Delayed intrathecal delivery of RhoA siRNA to the contused spinal cord inhibits allodynia, preserves white matter, and increases serotonergic fiber growth.

RhoA is a key regulator of the actin cytoskeleton that is upregulated after spinal cord injury (SCI). We analyzed different methods for siRNA delivery and developed siRNAs targeting RhoA (siRhoA) for SCI treatment. Cy 3.5-labeled siRNA delivered at the time of SCI yielded fluorescence in several cell types in the injury site. Intraspinal injections of chemically stabilized siRhoA into the spinal cord of injured rats reduced RhoA protein levels after 1 week and improved hindlimb walking over 6 weeks. To explore a less invasive route, we tested intrathecal injection of Cy 3.5-labeled siRNA via lumbar puncture 1 day after SCI, which resulted in robust uptake in the T9-T10 injury site. Lumbar injection of siRhoA 1 day after SCI reduced RhoA mRNA and protein levels 3 days after injection. Although siRhoA treatment did not yield significant improvement in locomotion, it decreased tactile hypersensitivity significantly compared to controls.

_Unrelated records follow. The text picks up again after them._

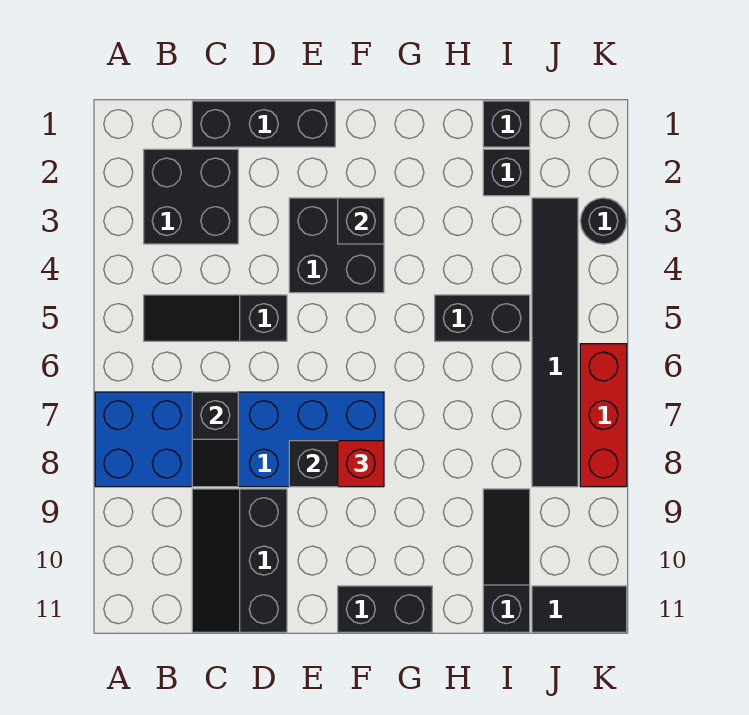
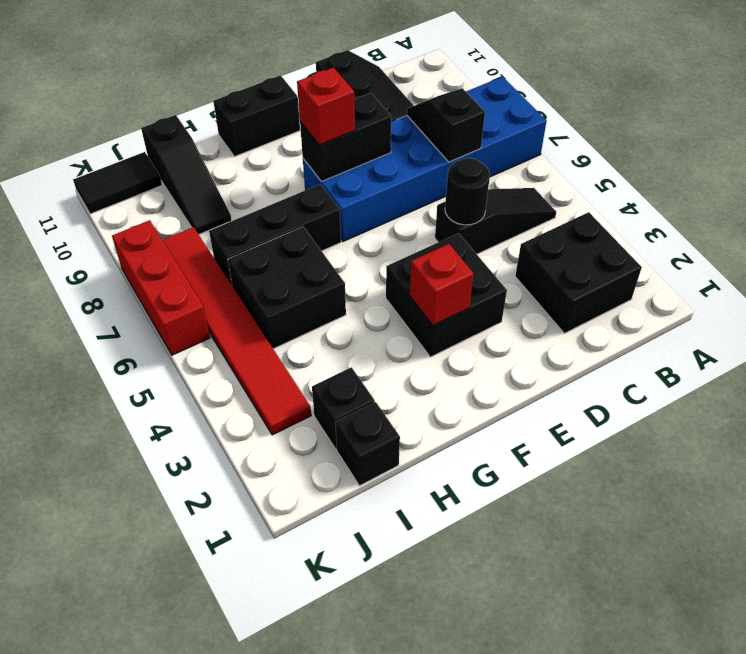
black brick C1:E1 level 1 -> black brick G7:I7 level 1
black brick F3 level 2 -> red brick F3 level 2
black brick H5:I5 level 1 -> black brick H5:I6 level 1
black tile J3:J8 level 1 -> red tile J3:J8 level 1
black round brick K3 level 1 -> black round brick D5 level 2

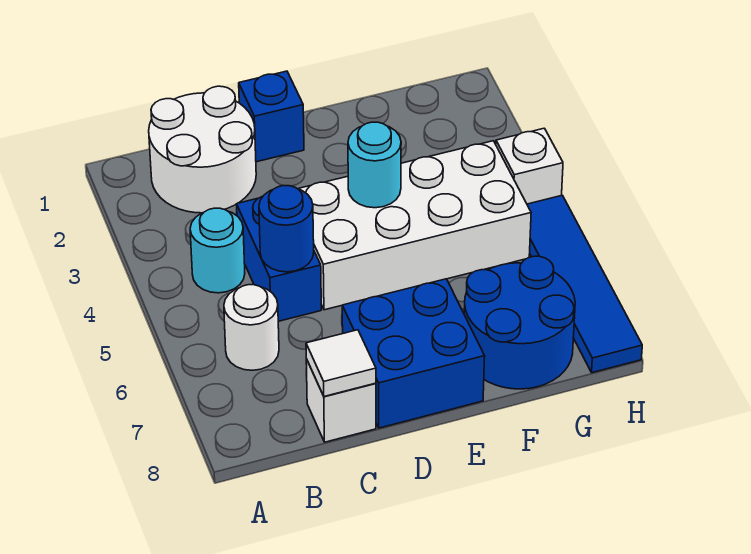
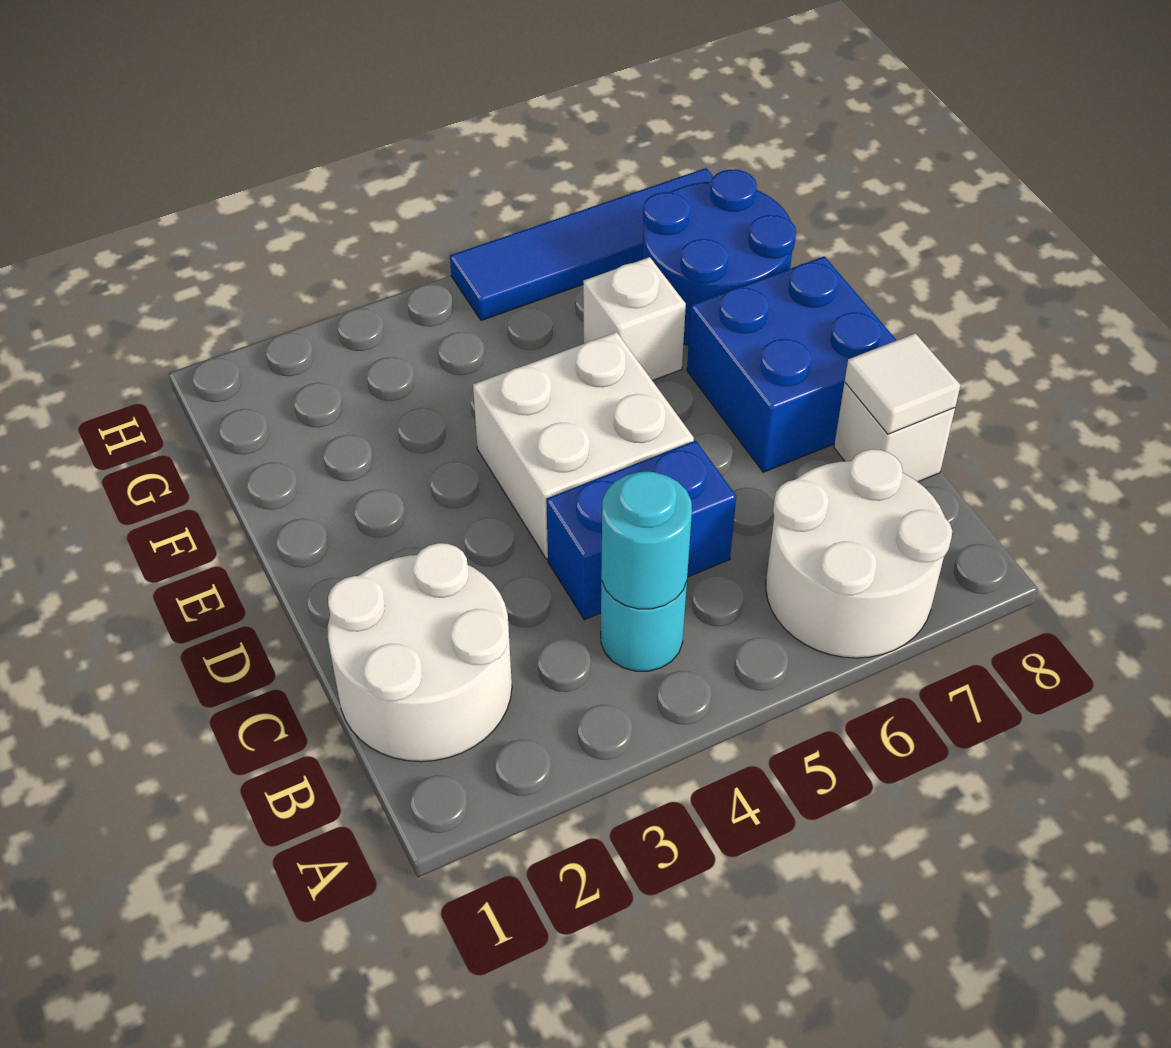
white round brick B6 level 1 -> white round brick A6:B7 level 1
blue round brick C5 level 2 -> none
blue brick D1 level 1 -> none
white brick D4:G5 level 1 -> white brick D4:E5 level 1
cyan round brick E4 level 2 -> cyan round brick B4 level 2
white brick H4 level 1 -> white brick F6 level 1

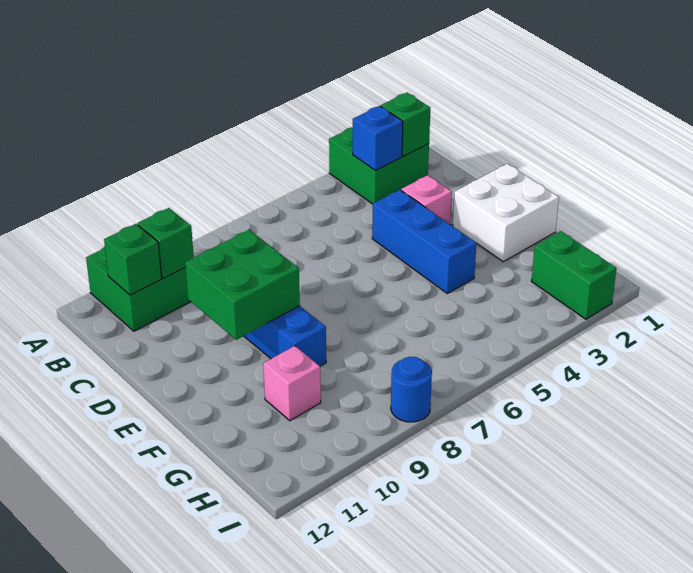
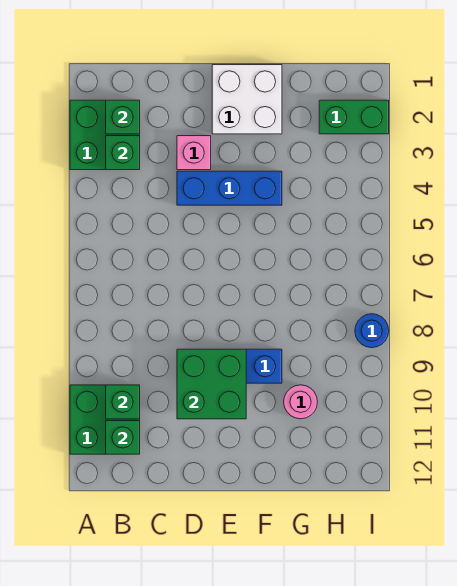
blue brick B3 level 2 -> green brick B3 level 2
pink brick G10 level 1 -> pink round brick G10 level 1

Histological analysis at 8 weeks showed significant improvement in white matter sparing with siRhoA compared to control siRNA. siRhoA treatment also resulted in less accumulation of ED1+macrophages, increased PKC-γ immunoreactivity in the corticospinal tract rostral to the injury site, and increased serotonergic fiber growth 12 mm caudal to the contusion site. The ability of siRhoA to preserve white matter and promote serotonergic axonal regrowth caudal to the injury site is likely to suppress allodynia. This provides justification for considering clinical development of RhoA inhibitors to treat SCI sub-acutely to reduce allodynia, which occurs frequently in SCI patients.